You are right about that but I think if the interface had clearly defined groups like Reddit, which were moderated like Reddit or Facebook, where only people in that group selected as moderators can determine for example to allow a post into that topic, then maybe you can focus the curation per topic.

Right now if I check the basic income topic I can't find anything related to basic income without digging through all sorts of noise.

It would help but not resolve the main issue. Currently users are rewarded more to rewarding content creators with the highest rewards rather than best content.
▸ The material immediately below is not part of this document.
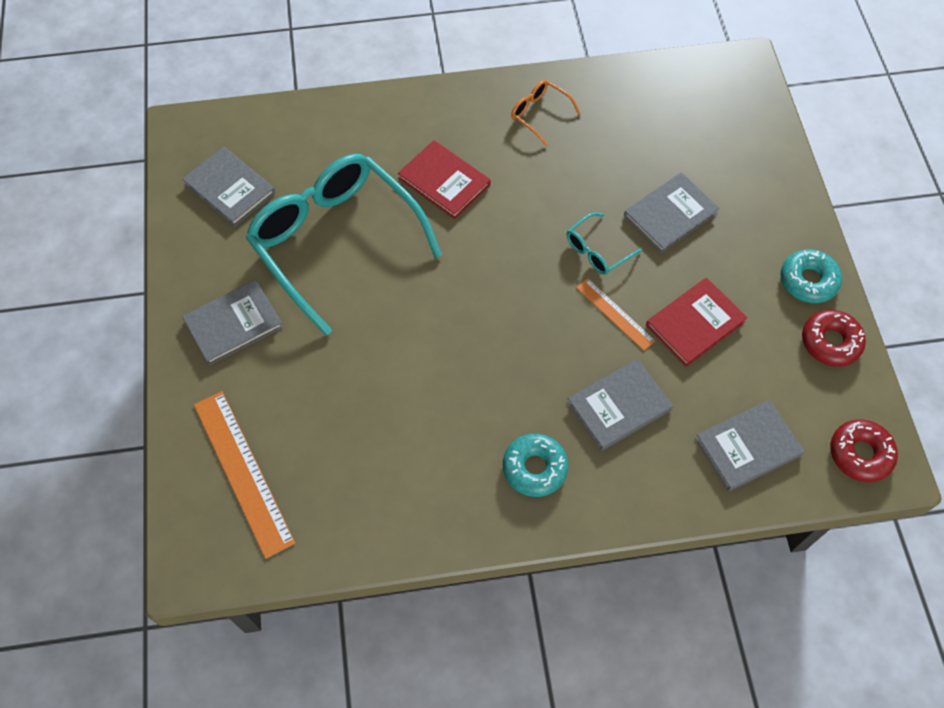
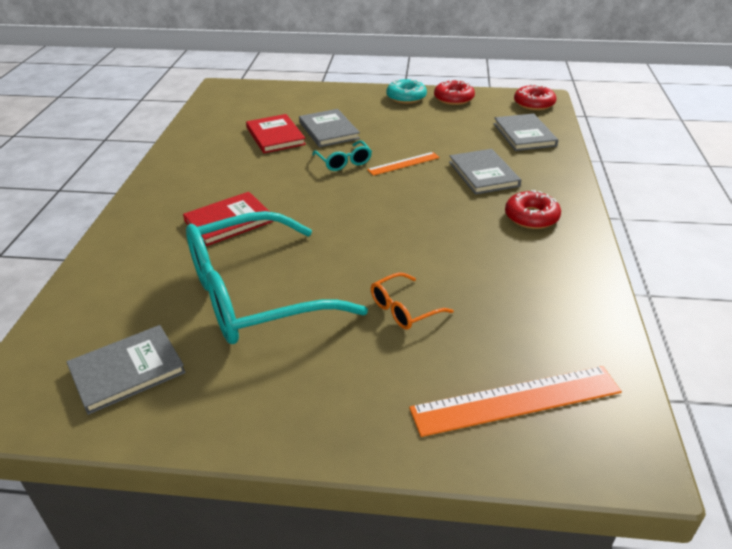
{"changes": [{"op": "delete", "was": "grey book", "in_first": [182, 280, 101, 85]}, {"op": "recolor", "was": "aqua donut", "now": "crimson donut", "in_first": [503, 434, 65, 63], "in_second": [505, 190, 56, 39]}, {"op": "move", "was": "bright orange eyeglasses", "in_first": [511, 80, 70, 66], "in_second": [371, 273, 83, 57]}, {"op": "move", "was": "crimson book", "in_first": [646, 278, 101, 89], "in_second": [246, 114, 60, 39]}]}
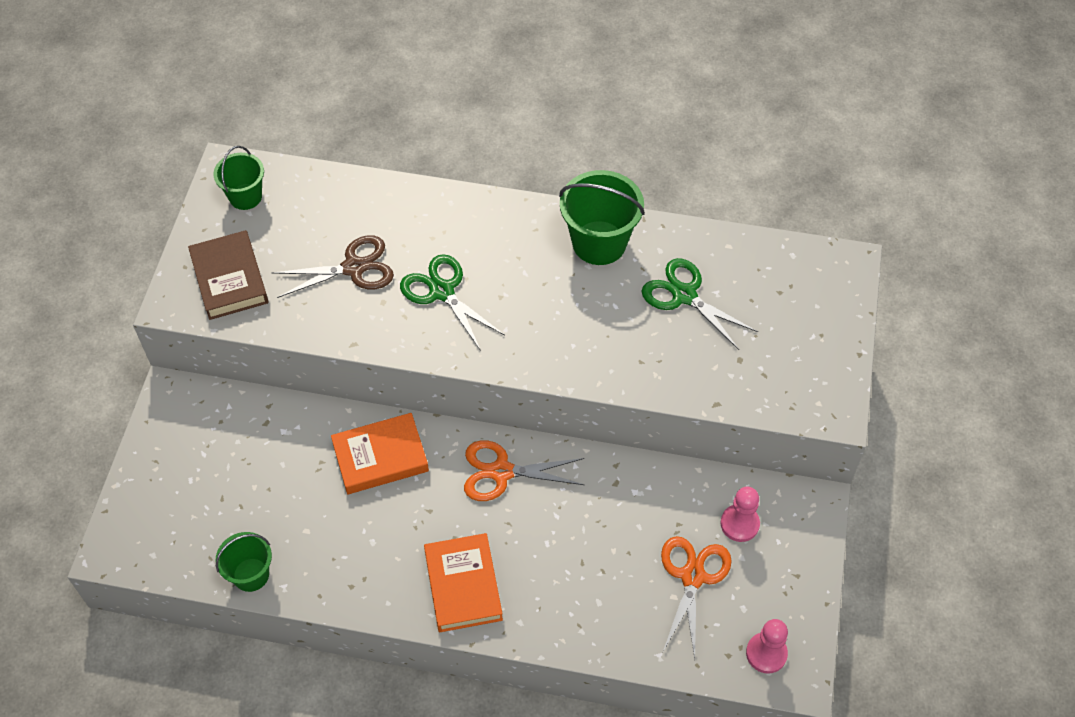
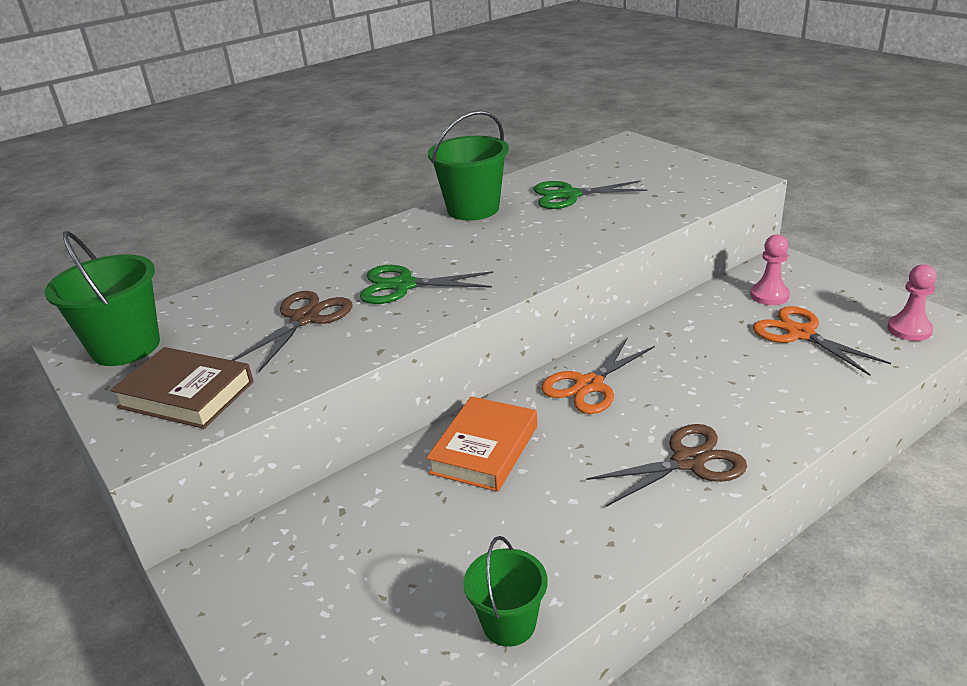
{"changes": [{"op": "resize", "was": "green pail", "in_first": [213, 146, 51, 64], "in_second": [44, 231, 116, 135], "ratio": 1.62}, {"op": "replace", "was": "bright orange book", "now": "dark brown shears", "in_first": [424, 533, 79, 99], "in_second": [586, 424, 161, 83]}]}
The best content is subjective. The only way to determine best is to go by rank and the only rank we have is votes. So the most votes is considered the best by the community. No different from Reddit or Slashdot or any other collaborative filtering.
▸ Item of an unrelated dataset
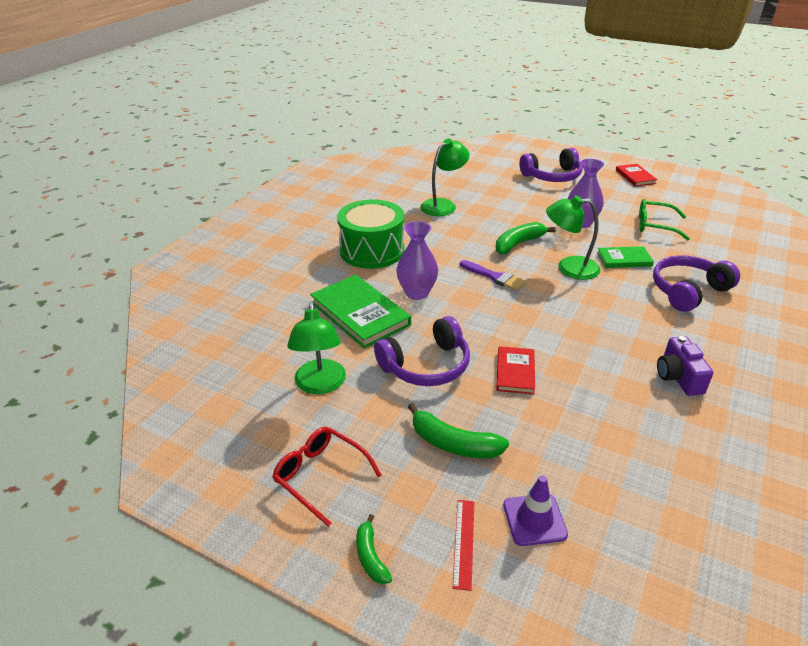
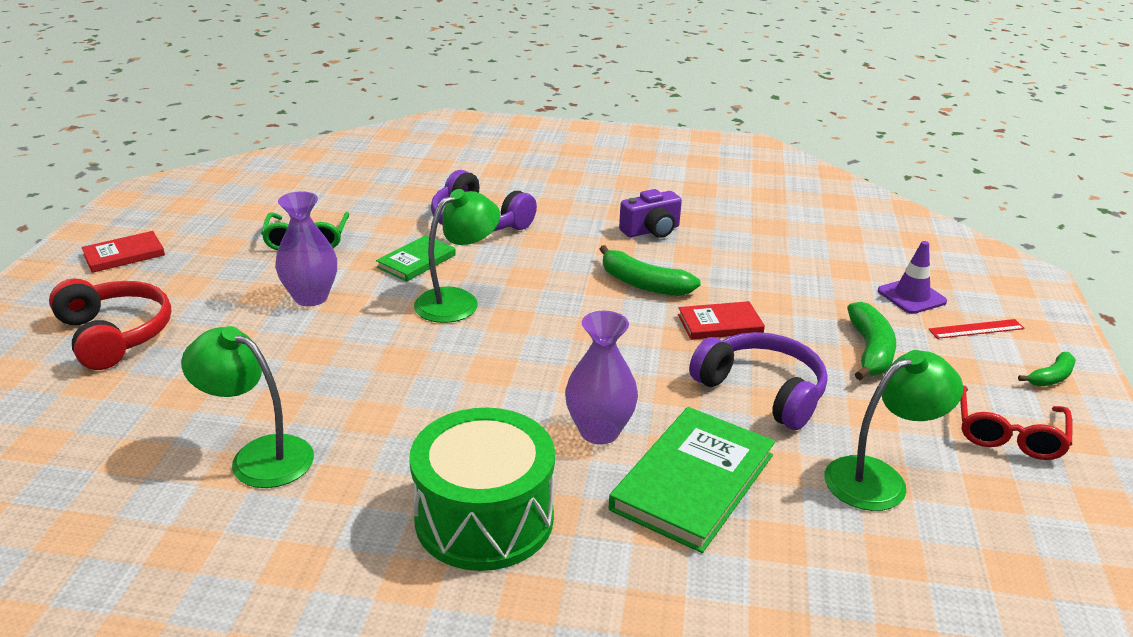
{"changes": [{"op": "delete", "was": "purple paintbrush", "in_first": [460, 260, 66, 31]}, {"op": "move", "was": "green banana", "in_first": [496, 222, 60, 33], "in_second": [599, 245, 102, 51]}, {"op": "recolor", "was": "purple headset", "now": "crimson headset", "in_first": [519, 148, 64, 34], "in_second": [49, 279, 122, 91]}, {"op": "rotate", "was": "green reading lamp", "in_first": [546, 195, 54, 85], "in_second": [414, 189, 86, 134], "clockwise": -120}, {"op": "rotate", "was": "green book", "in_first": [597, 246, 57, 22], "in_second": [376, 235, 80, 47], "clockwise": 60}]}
where only people in that group selected as moderators can determine for example to allow a post into that topic ... if I check the basic income topic I can't find anything related to basic income without digging through all sorts of noise

Afaics, my proposal when orthogonally clustered per topic (aka tag or hashtag) would automatically (i.e. algorithmically) accomplish the same by ranking the irrelevant posts at the bottom of the list of posts for the topic, without needing to manually pick and trust moderators.

The best content is subjective. The only way to determine best is to go by rank and the only rank we have is votes. So the most votes is considered the best by the community. No different from Reddit or Slashdot or any other collaborative filtering.

True, but hypothetically my clustering proposal should offer the advantage that rankings are customized for each cluster, i.e. for each group of people who tend to vote with the same preferences, thus automatically customizing rankings to different people’s likes (up votes) and dislikes (down votes).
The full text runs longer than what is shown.